То, что смотрело на меня из них, было очень большим и очень старым. Оно было почти как Хозяин Зимы, и, наверное, было им самим — тоже, а еще кем-то другим, мне еще не знакомым — и человеческая часть меня понимала, что лучше ему таким, незнакомым, и оставаться. Оно отзывалось на множество имен, которые я не знала и не хотела знать, и сейчас смотрело на меня множеством глаз — через глаза вестницы.
Я теперь знала, кто она и зачем она пришла.
Знала, зачем была нужна свеча.
Знала, почему не замерзает родник, бьющий рядом с каменной стеной.
Знала, что эта стена — это та стена, к которой прикасалась моя рука несколько дней назад, но иная, обратная ее сторона.

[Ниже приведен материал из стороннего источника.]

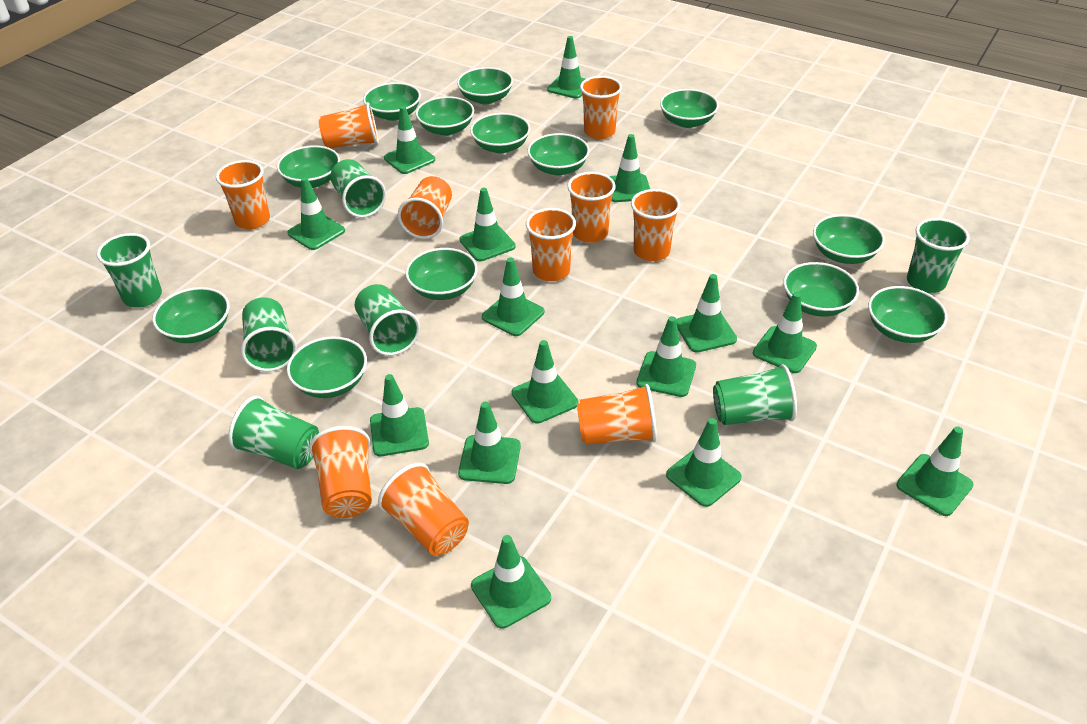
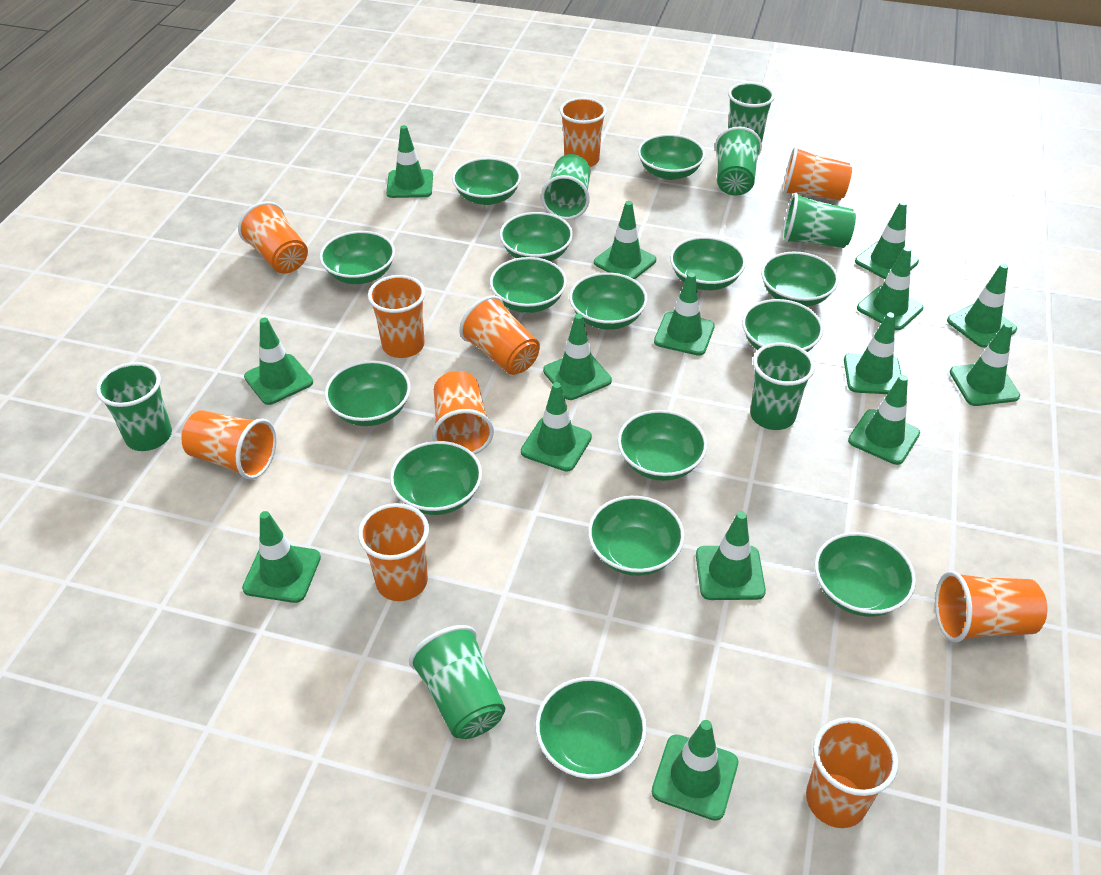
green bowl: 13 -> 15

Знала, что мы не покидали города, но ушли гораздо дальше.
Знала, почему Присцилла так хотела, чтобы мы оказались здесь.
Знала, что не буду злиться на Кондора, который тоже все это знал, но не сказал мне, что будет вот так.
Что все не так просто и не закончилось в тот момент, когда моя кровь смешалась с его кровью на камне.
Потому что так не должно было быть, и в первую очередь — не должно было быть меня здесь, в этом мире, под этим небом, на этой земле.
Иначе, впрочем, тоже не могло быть, и каждая из нитей вероятностей, тянущихся сквозь Бездну, звенела, потому что это мгновение, это мое здесь и сейчас, было заложено в самом начале плетения, где-то там, куда мой разум не доставал. И каждое событие, каждый мой неосторожный шаг, каждая нелепая случайность — все это вело меня сюда, потому что здесь эти нити пересекались и расходились дальше, во тьму. Из этой тьмы на меня смотрели с любопытством и злостью, с алчностью и презрением, с интересом и равнодушием — тысячи глаз, а я смотрела в них.
И знала, что во мне есть что-то такое, что делало меня особенной. Важной.
Именно поэтому я была здесь.
Именно поэтому случилось мое «сейчас».
Когда вестница поняла, что я все это знаю, она наклонила голову — и поцеловала меня.
— Я не знаю, кто был у Бергрензе. Моя власть не распространяется так далеко, чародей, и мой взгляд не видит так зорко, как я бы хотела. Но я узнаю, — голос вестницы раздавался словно бы из соседней комнаты или через толстое стекло. — Пусть твой слуга явится на третий день на большой перекресток к востоку от города. Я расскажу ему все, что буду знать сама, а дальше сам смотри.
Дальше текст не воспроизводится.